> **Exercise objective**:
Your job is to set down the stretch of entries that opens with the line containing "line: (892, 125)" and closes with the line containing "line: (1056, 949) -> (1074, 1162), added". Keep both end lines, copy each exactly, and add nothing.

> **Supplied entries**:
━━━━━━━━

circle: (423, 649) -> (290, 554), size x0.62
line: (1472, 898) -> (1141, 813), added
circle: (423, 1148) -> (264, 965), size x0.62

━━━━━━━━

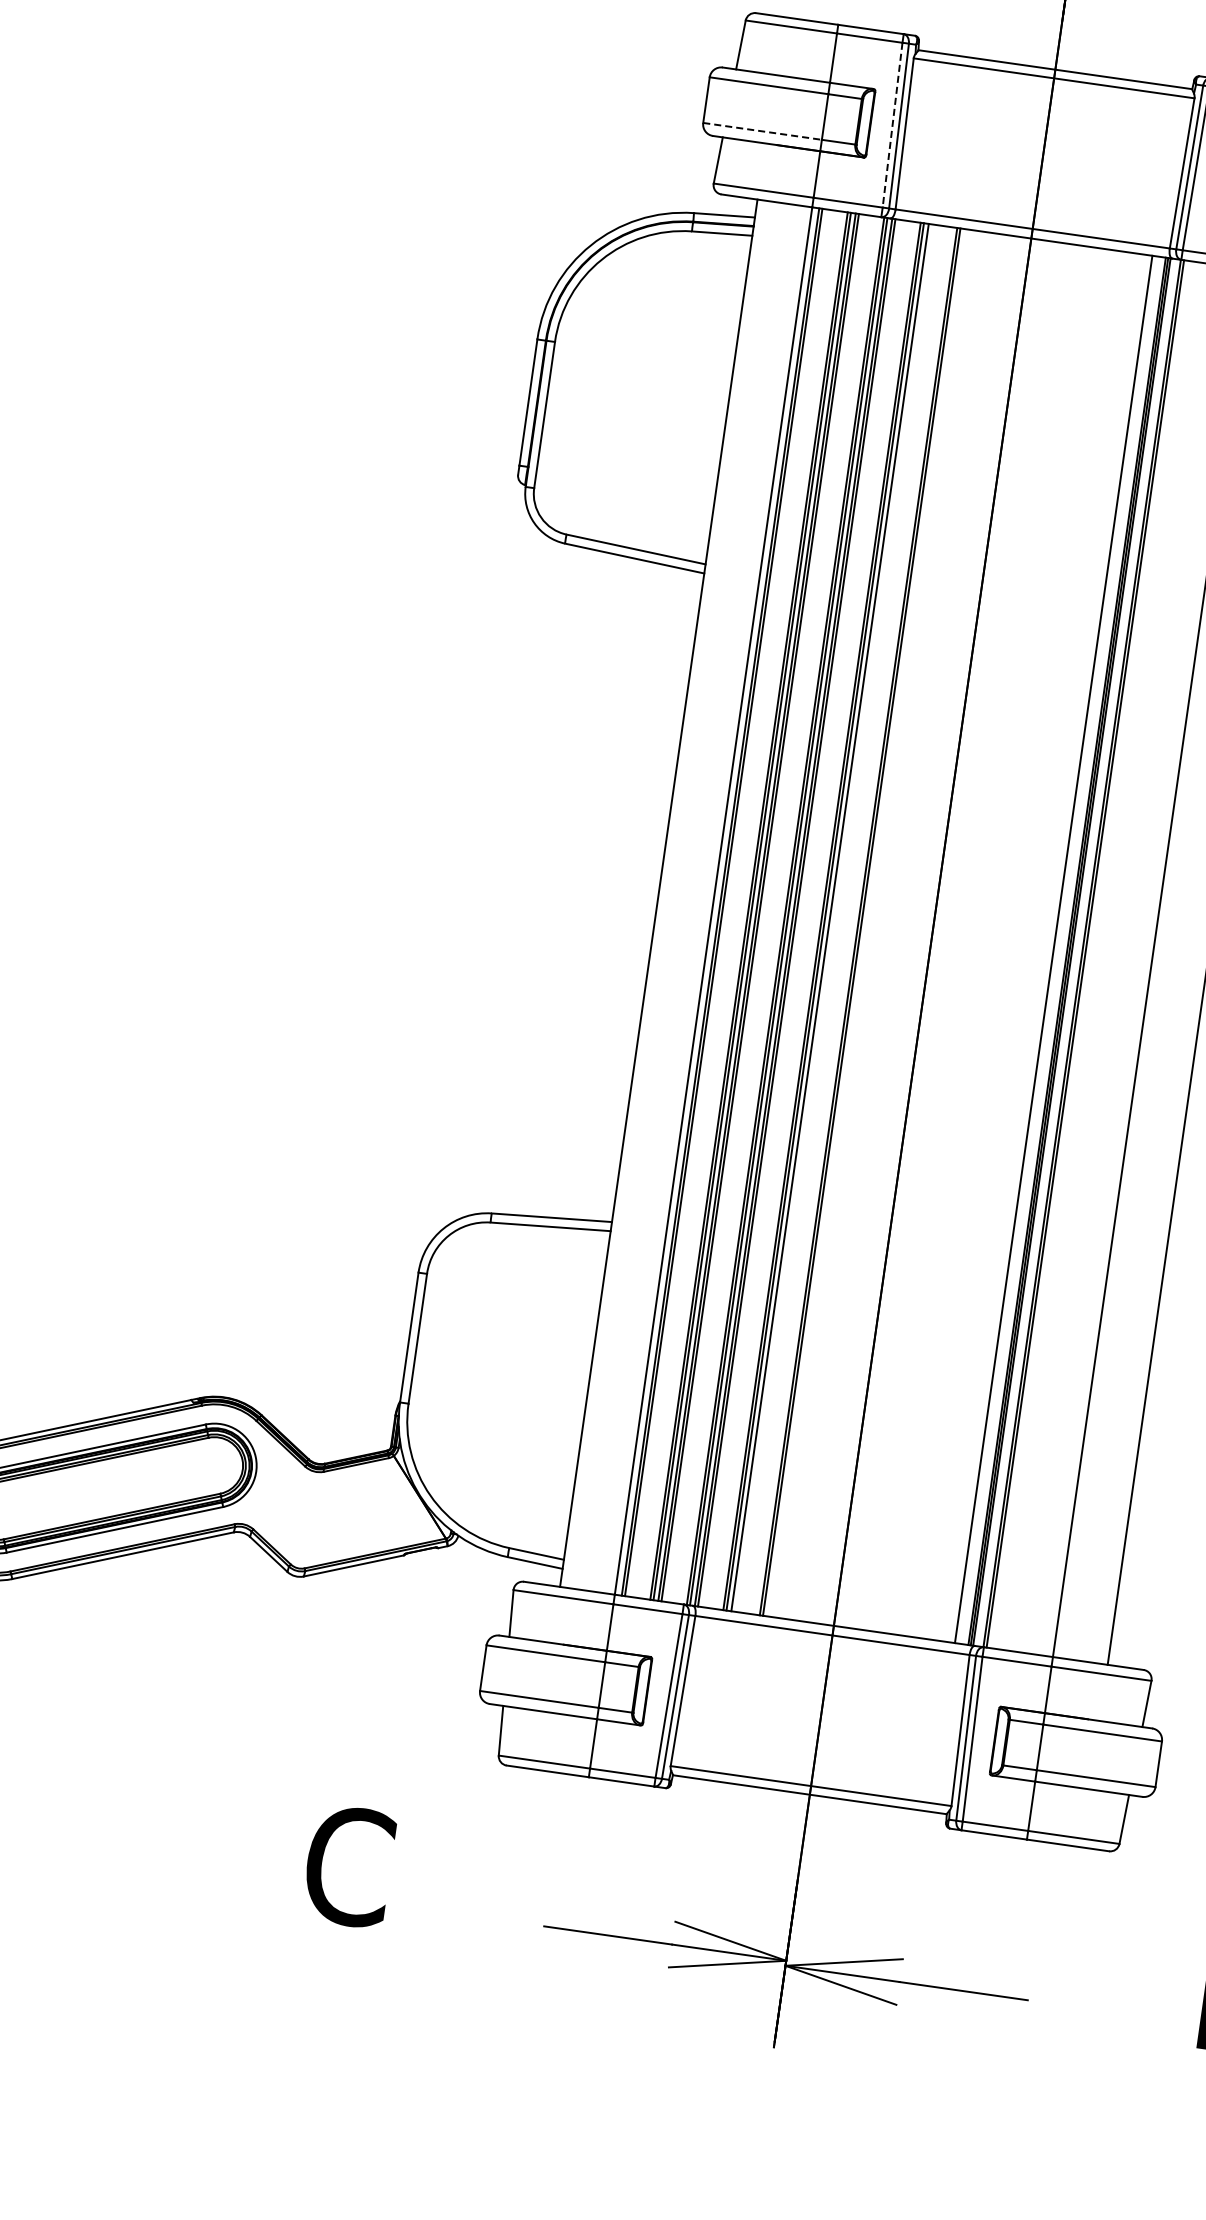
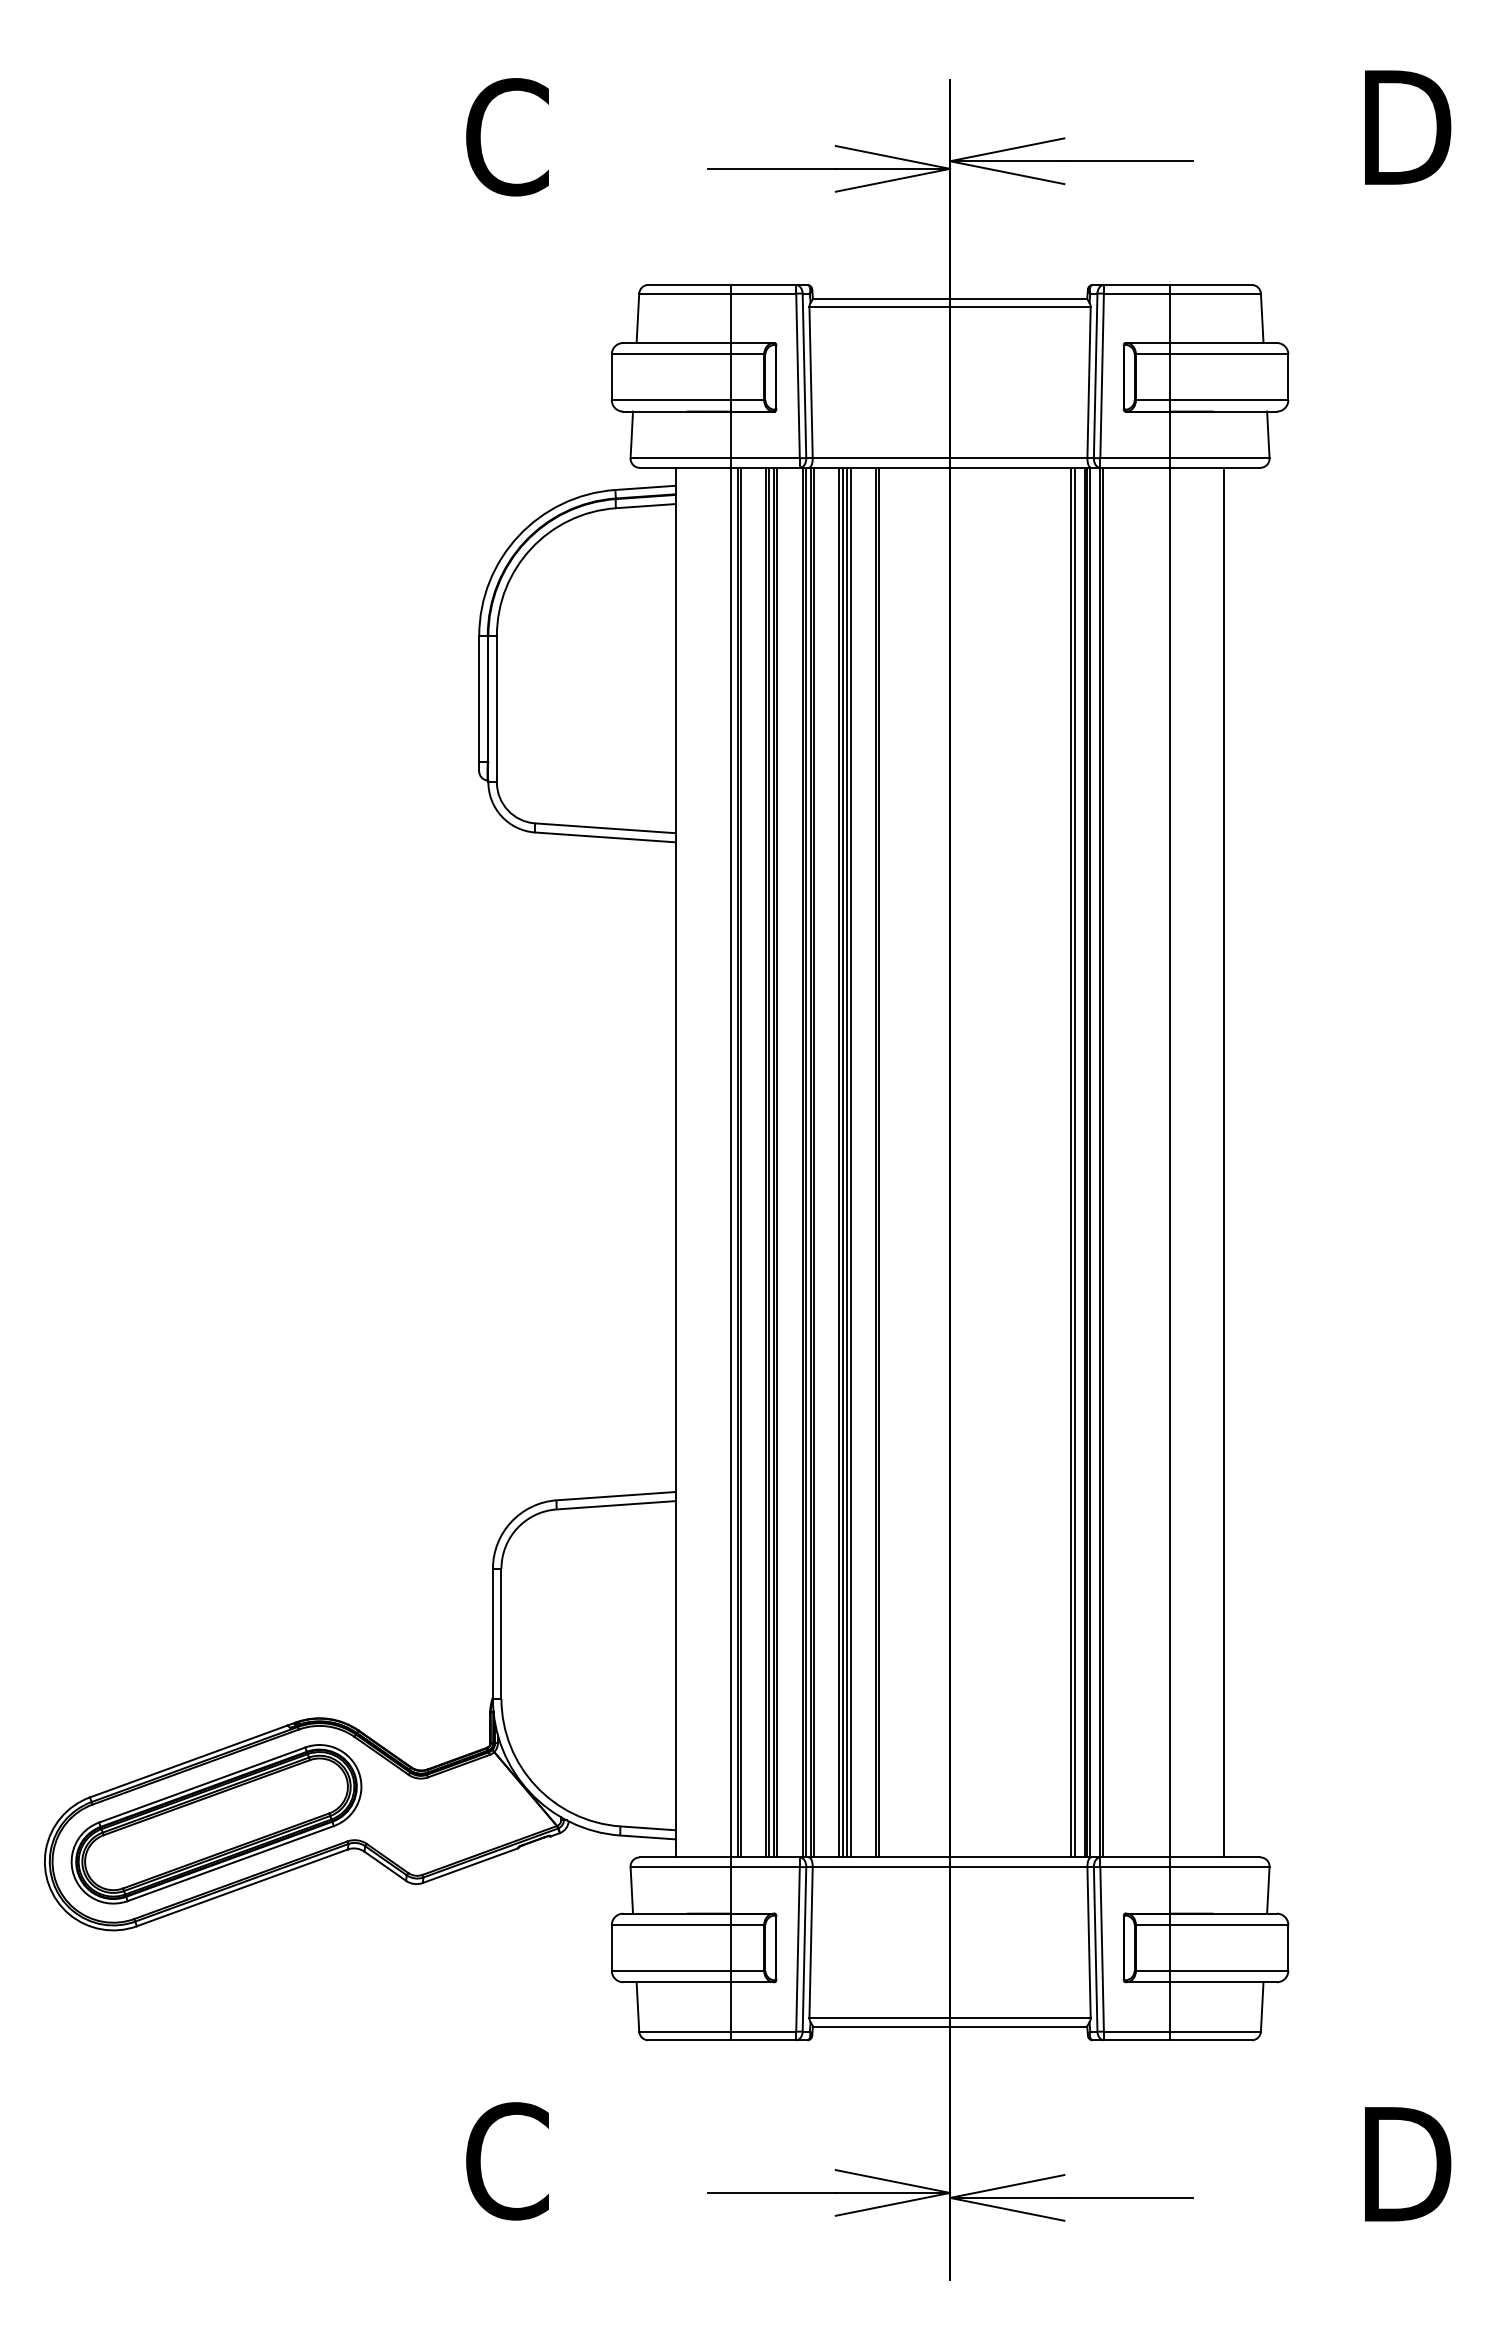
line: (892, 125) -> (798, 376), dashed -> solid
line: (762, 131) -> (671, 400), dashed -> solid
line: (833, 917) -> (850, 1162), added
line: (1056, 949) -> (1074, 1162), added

━━━━━━━━

> **Response to the task**:
line: (892, 125) -> (798, 376), dashed -> solid
line: (762, 131) -> (671, 400), dashed -> solid
line: (833, 917) -> (850, 1162), added
line: (1056, 949) -> (1074, 1162), added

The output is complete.